O mercado de trabalho para o jovem contemporâneo: desafios e oportunidades

Enviada em 26/07/2022

Na obra Utopia, de Thomas More, é retratado um ambiente perfeitamente funcional e harmônico, no qual muitas das autais sociedades tentam se espelhar, mas ainda cometem muitas falhas. Essas podem ser visíveis, por exemplo, no processo de inserção do indivíduo no mercado de trabalho. Sendo assim, é preciso ajustar a maneira como o jovem sai do círculo educacional, seja ensino básico ou superior, e o modo que o mercado de trabalho o espera.

Nessa perspectiva, pesquisas apontam que, no cenário brasileiro, quase um quinto dos jovens não trabalham e nem estudam por motivos diversos que, em parte, revelam a falta de suporte da esfera pública. Questões como a gravidez na adolescência e falta de educação básica afetam principalmente a população mais pobre, tornando ainda mais difícil a conquista e a, consequente, segurança de um emprego. Logo, o problema do desemprego deve ser compreendido como a consequência de diversos entraves sociais, que, se melhorados, podem amenizá-lo.

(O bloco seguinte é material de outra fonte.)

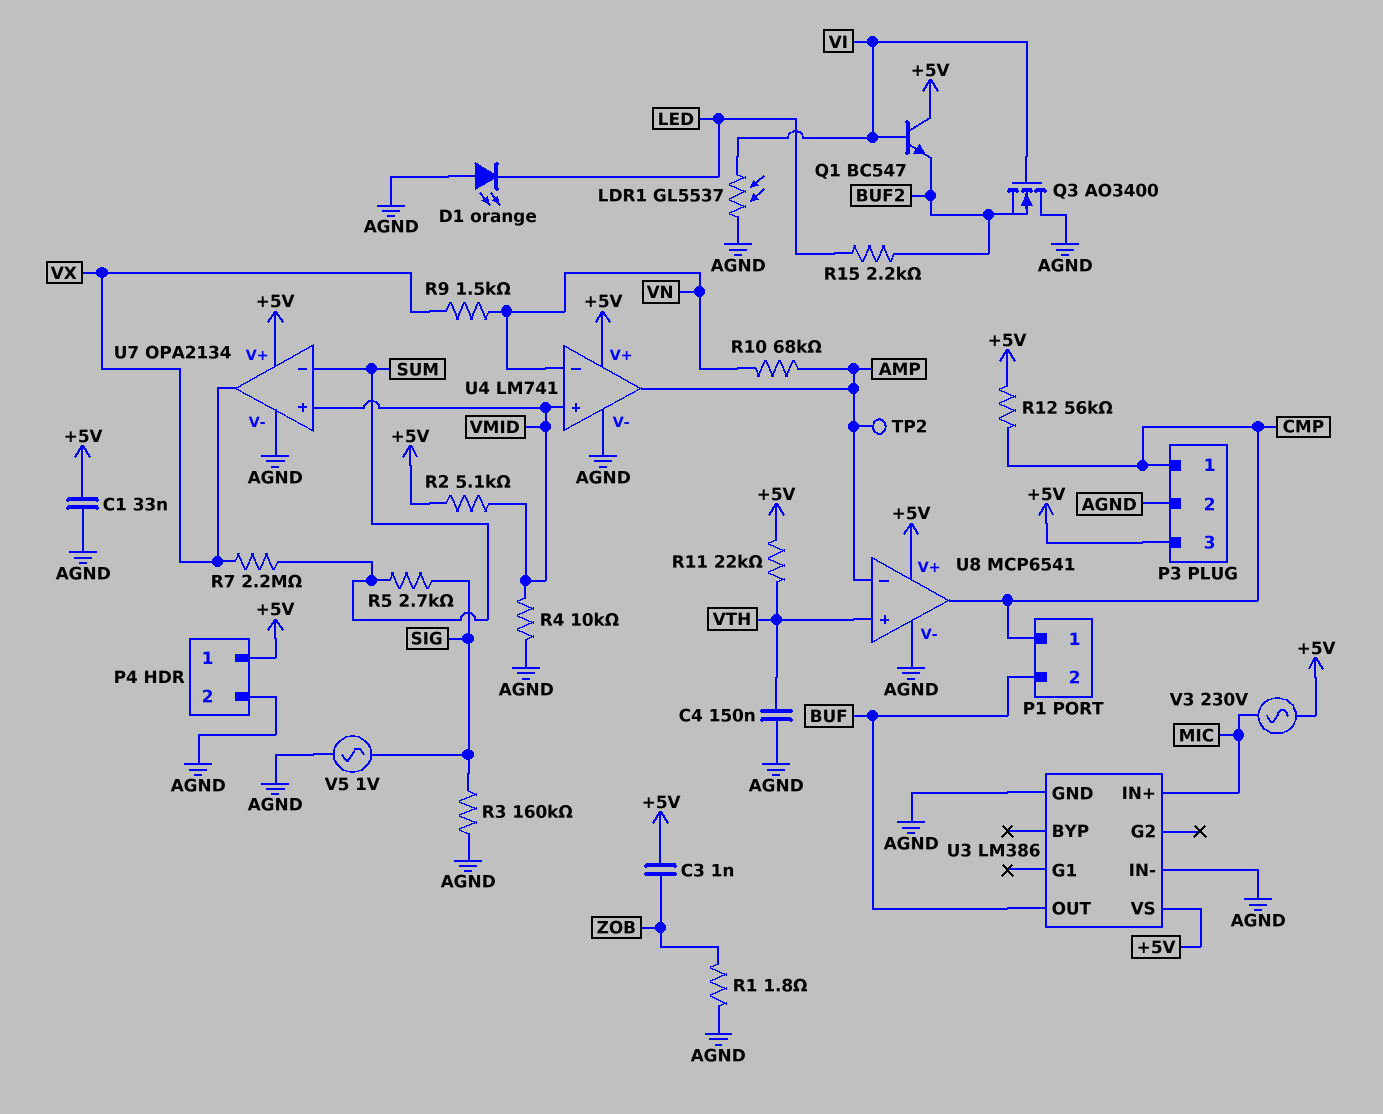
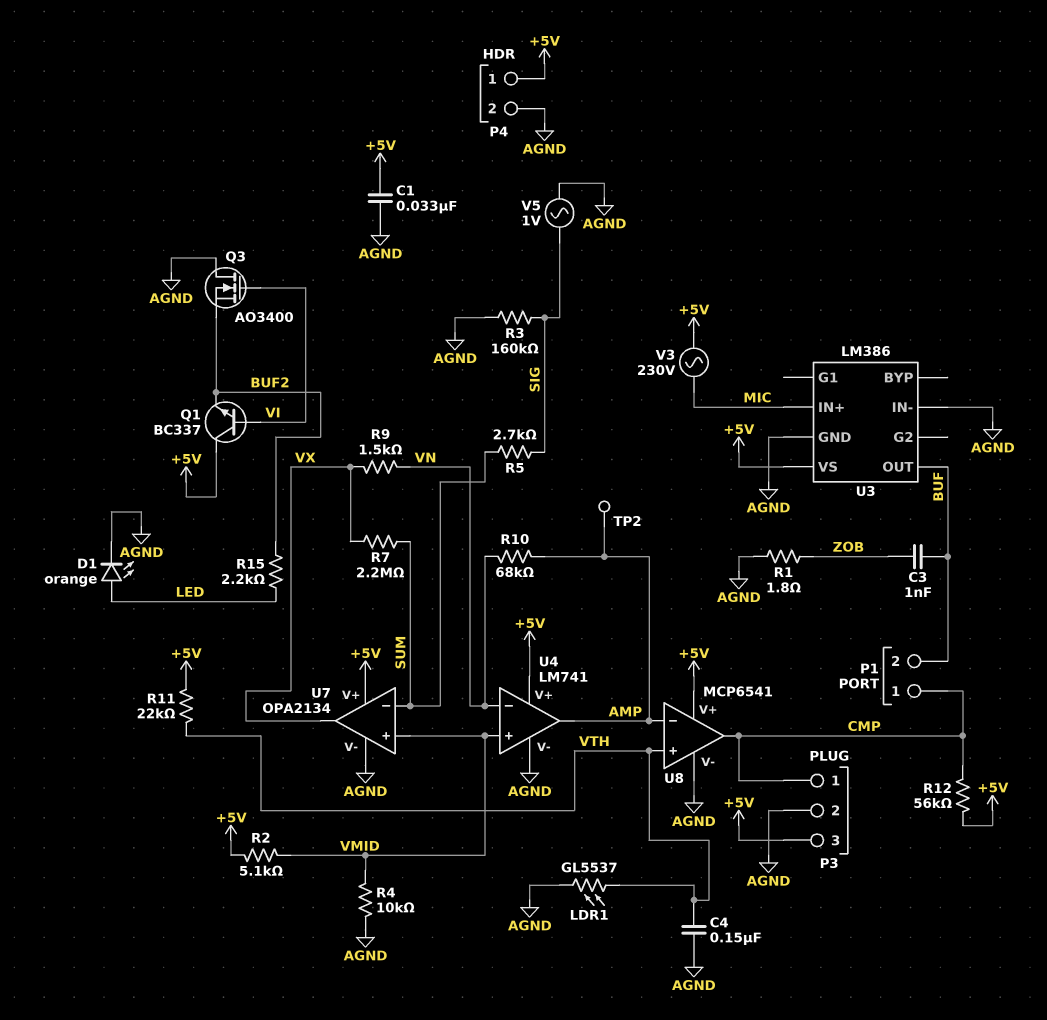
C3: 1nF (+5V, ZOB) -> 1nF (BUF, ZOB)
D1: LED orange (A AGND, K LED) -> LED orange (A LED, K AGND)
LDR1: GL5537 (AGND, VI) -> GL5537 (AGND, VTH)
Q1: NPN BC547 (B VI, C +5V, E BUF2) -> NPN BC337 (B VI, C +5V, E BUF2)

Além disso, fatores como o conflito de gerações e a grande competitividade por vagas desgastam o jovem logo no início de sua carreira, forçando-o a adaptar-se de qualquer forma para aquele emprego tão disputado. Embora programas como Jovem Aprendiz já atendam a uma parcela da população, é importante reforçá-los no ingresso ao mercado de trabalho para que auxiliem mais pessoas a se desenvolverem profissionalmente. Observa-se, então, a necessidade de um incentivo ao jovem ainda no ambiente escolar, de forma que ele parenda o básico sobre a busca por empregos, como se qualificar para uma vaga e como iniciar sua carreira de maneira tranquila no mercado de trabalho.

Urgem, portanto, ações sinérgicas entre o Estado e a população, a fim de ajudar os jovens a entrarem no atual mercado de trabalho. Para tanto, os ministérios do Trabalho e do Emprego e da Educação devem estabelecer metas, por meio de cartilhas e oficinas, no intuito de reforçar programas já existentes e inserir no ensino básico atividades que preprarem o indivíduo para o mercado de trabalho. Quanto ao jovem, cabe a função de cobrar e aproveitar essas oportunidades para seu benefício.Dessa forma, seria possível observar um alargamento na boca do funil, que é o mercado de trabalho brasileiro, e a melhora de vida da sociedade.